I’ve been dreading this day for a year. The first anniversary of saying goodbye to Grace Pearl.

A year ago today we arrived at a hospital in the pre-dawn hours of the morning and grimly walked into its labor and delivery ward. I had been warned that this might be especially hard emotionally by our doctors, but we opted for the hospital over Planned Parenthood because of my advanced stage of pregnancy: I could get more anesthesia there, would have more privacy, and as it turned out they recommended, an epidural. The doctors were the same at both places, so there was no advantage there. I was also grateful for the lack of protesters as I walked into the hospital; I had heard (and had seen) that people protest Planned Parenthood. I wondered what they’d say to me if they knew our story.

After changing into my gown and having IVs administers, I was given a pill to tuck into my cheek that would further the softening of my cervix. My doctors and nurses checked on us frequently advised that I get an epidural over full anesthesia for my safety (I agreed), and and assured us that they’d do their best to get hand and foot prints from Grace, and asked if we wanted to record her heartbeat. I had done so badly on my phone about a month prior using my home Doppler, so I declined this – I just didn’t think there was any way I could emotionally handle it. My home recording would be sufficient.

After a few hours it was time to go to the operating room and have the procedure done. I was so nervous going into it I started dry heaving and was sent down the room with a bucket in case I did throw up. Once we were in the room they had me sit on the edge of the operating table, hunched over while they administered the epidural, and I noticed a man sitting in the far corner. I asked if he was the doctor that would be doing the procedure (he was the only one we hadn’t met yet), which he confirmed he was, and right then the IV of relaxants, for lack of better term, started. I remember gushing out to the operating room that I had wanted my daughter, that we were doing this out of love. They promised again that they would cut her umbillical cord before doing anything else, and they were tender and compassionate.

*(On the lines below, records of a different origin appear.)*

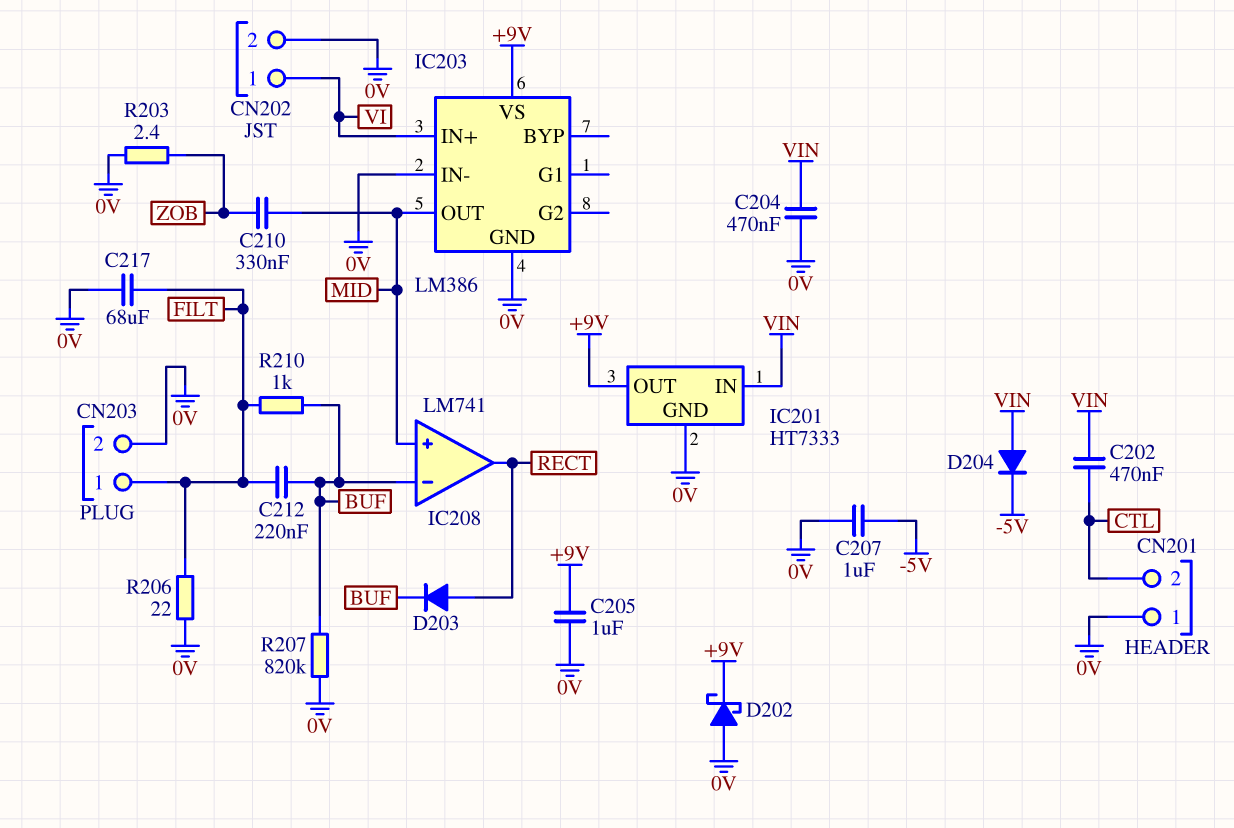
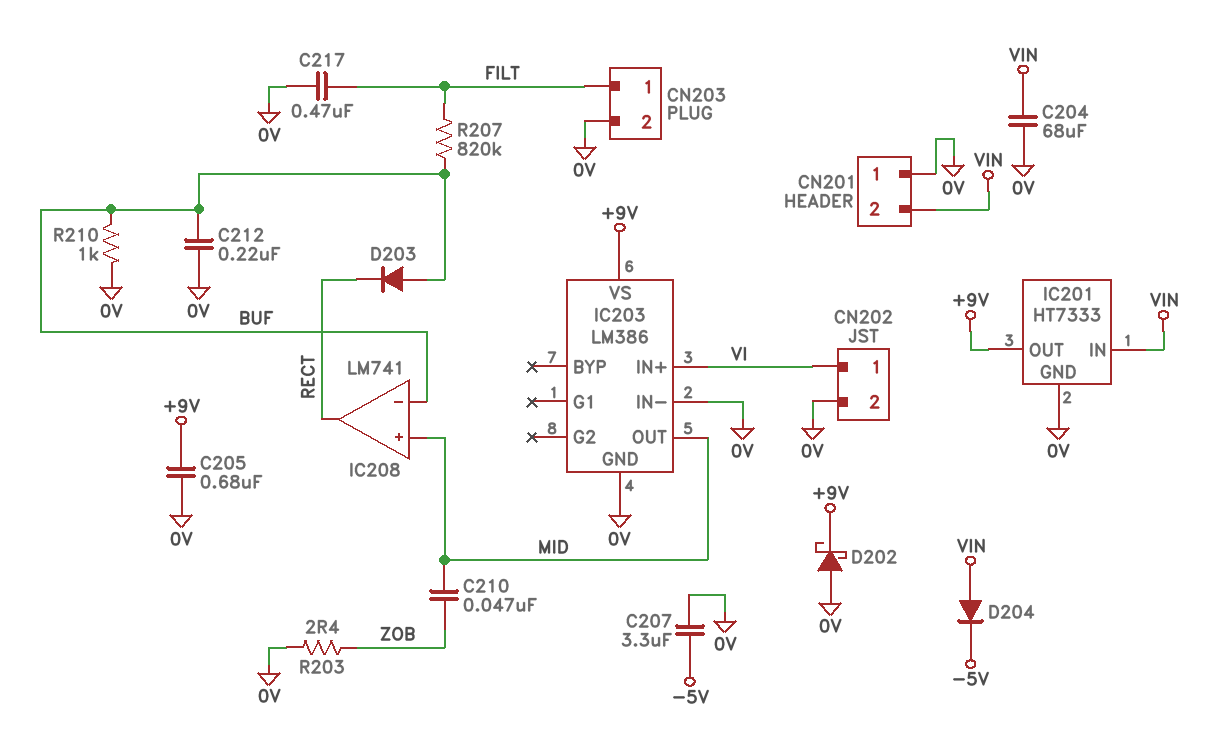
C202: 470nF (CTL, VIN) -> none
C204: 470nF (0V, VIN) -> 68uF (0V, VIN)
C205: 1uF (+9V, 0V) -> 680nF (+9V, 0V)
C207: 1uF (-5V, 0V) -> 3.3uF (-5V, 0V)
C210: 330nF (MID, ZOB) -> 47nF (MID, ZOB)
C212: 220nF (BUF, FILT) -> 220nF (0V, BUF)
C217: 68uF (0V, FILT) -> 470nF (0V, FILT)
CN201 pin 2: CTL -> VIN
D203: diode (A RECT, K BUF) -> diode (A BUF, K RECT)
R206: 22 (0V, FILT) -> none
R207: 820k (0V, BUF) -> 820k (BUF, FILT)
R210: 1k (BUF, FILT) -> 1k (0V, BUF)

I was in and out of consciousness for the procedure, which only took 15-20 minutes. I found myself wishing they had fully knocked me out, but also feeling grateful that I could be somewhat present for the end of Grace’s time with me. I had been advised to bring headphones and music, and I got through 4 songs of her playlist: I think they were “Born To Run”, “Sittin’ On The Dock of the Bay”, “Let’s Spend The Night Together” (which I always thought was a hilariously awkward choice, but also what we’d do for many nights of her newborn and baby life) and “Superstition”. I loved the idea of Grace and I listening to the same songs at the same time, and her heartbeat ceasing while in the warmth of my body, literally enveloped in love, hearing music tenderly chosen by her father to say goodbye.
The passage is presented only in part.